Straßenszene in Krasnojarsk: Russland hat 144,5 Millionen Einwohner. 21 Millionen davon leben unter der Armutsgrenze von umgerechnet 125 Euro pro Monat. (© picture-alliance/dpa)

Zusammenfassung

Die Ungleichverteilung der Einkommen in Russland werden zunehmend in der Wissenschaft und der breiten Öffentlichkeit diskutiert. Unterschiedliche Datenquellen führen allerdings zu unterschiedlichen Bewertungen. Folgt man Haushaltsbefragungen, entsprechen die Einkommensunterschiede in Russland denen in europäischen Ländern.

Die offiziellen Zahlen aus Russland liegen höher und weisen auf ein Ungleichheitsniveau hin, das eher dem in den Vereinigten Staaten nahekommt. Versuche, die Umfragedaten durch Steuererklärungen zu erhärten, ergeben sogar noch höhere Werte, die Russland unter den Staaten mit der größten Ungleichheit rangieren lassen.

Die öffentliche Debatte über Ungleichheit in Russland

Wirtschaftliche Ungleichheit steht seit mehreren Jahren weltweit im Fokus der öffentlichen Debatten. Russland ist da keine Ausnahme.

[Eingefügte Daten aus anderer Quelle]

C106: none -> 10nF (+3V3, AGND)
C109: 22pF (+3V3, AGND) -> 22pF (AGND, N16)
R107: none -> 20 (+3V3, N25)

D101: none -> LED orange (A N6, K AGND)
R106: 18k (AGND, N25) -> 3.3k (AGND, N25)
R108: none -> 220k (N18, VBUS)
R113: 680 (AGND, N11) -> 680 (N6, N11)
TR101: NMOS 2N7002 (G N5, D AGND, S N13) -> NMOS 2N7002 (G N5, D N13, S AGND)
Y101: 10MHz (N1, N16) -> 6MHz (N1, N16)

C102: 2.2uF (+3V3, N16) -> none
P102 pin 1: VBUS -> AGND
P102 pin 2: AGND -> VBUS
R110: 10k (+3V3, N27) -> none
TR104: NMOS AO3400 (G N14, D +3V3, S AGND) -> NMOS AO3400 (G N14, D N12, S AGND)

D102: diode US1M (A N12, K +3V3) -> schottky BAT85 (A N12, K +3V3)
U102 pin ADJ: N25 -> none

In den 1990er Jahren wurde Ungleichheit im Kontext der traumatischen Folgen des Übergangs zum Kapitalismus breit diskutiert. Im darauffolgenden Jahrzehnt wurde die Debatte etwas stiller. Der Kreml sprach lieber Fragen der Armut an, als solche der Ungleichheit: Es war leicht, das Thema Ungleichheit dadurch zu umgehen, dass man sich auf bemerkenswerte Erfolge in den 2000er Jahren bei der Armutsbekämpfung konzentrierte. Die Opposition wiederum war überwiegend liberal gesonnen und sprach lieber die Gefahr für Eigentumsrechte an, die von den allmächtigen Silowiki ausging, nicht aber Ungleichheit, ein Thema, das für viele Liberale den Geruch von Populismus trug. Mitte der 2010er Jahre begann sich die Situation allerdings zu ändern. Anders als andere liberale Opponenten des Kreml scheute sich Alexej Nawalnyj bei seinen Antikorruptionskampagnen nicht, eine populistische Sprache zu verwenden. Er kritisierte jetzt auch die Besitzer der größten Unternehmen des Landes, die sogenannten Oligarchen, und nicht nur, wie zuvor, Spitzenbeamte. Die neue populistische Linie kumulierte in dem Slogan, den Nawalnyj 2018 bei den Präsidentschaftswahlen intensiv in seinem Wahlkampf einsetzte: "Ein Wohlstand für alle, und nicht Reichtum für 0,1 %". Durch Nawalnyjs Kampagnen hielt die Rhetorik der Occupy Wall Street -Bewegung auch in Russland Einzug. Wladimir Putin war gezwungen zu reagieren. In seiner jährlichen Pressekonferenz meinte er 2018: "Sprechen wir nun von der Kluft [bei den Einkommen]. Zum einen gibt es sie leider. Zweitens ist das – wiederum leider – ein globaler Trend. Jedenfalls ist es das, was in großen Volkswirtschaften geschieht." Putin kehrte dann allerdings schnell wieder zum Thema Armut zurück: "Natürlich müssen wir das berücksichtigen. Zumindest müssen wir die Anzahl der Armen verringern." Gleichwohl war das Thema Ungleichheit fest auf der Tagesordnung.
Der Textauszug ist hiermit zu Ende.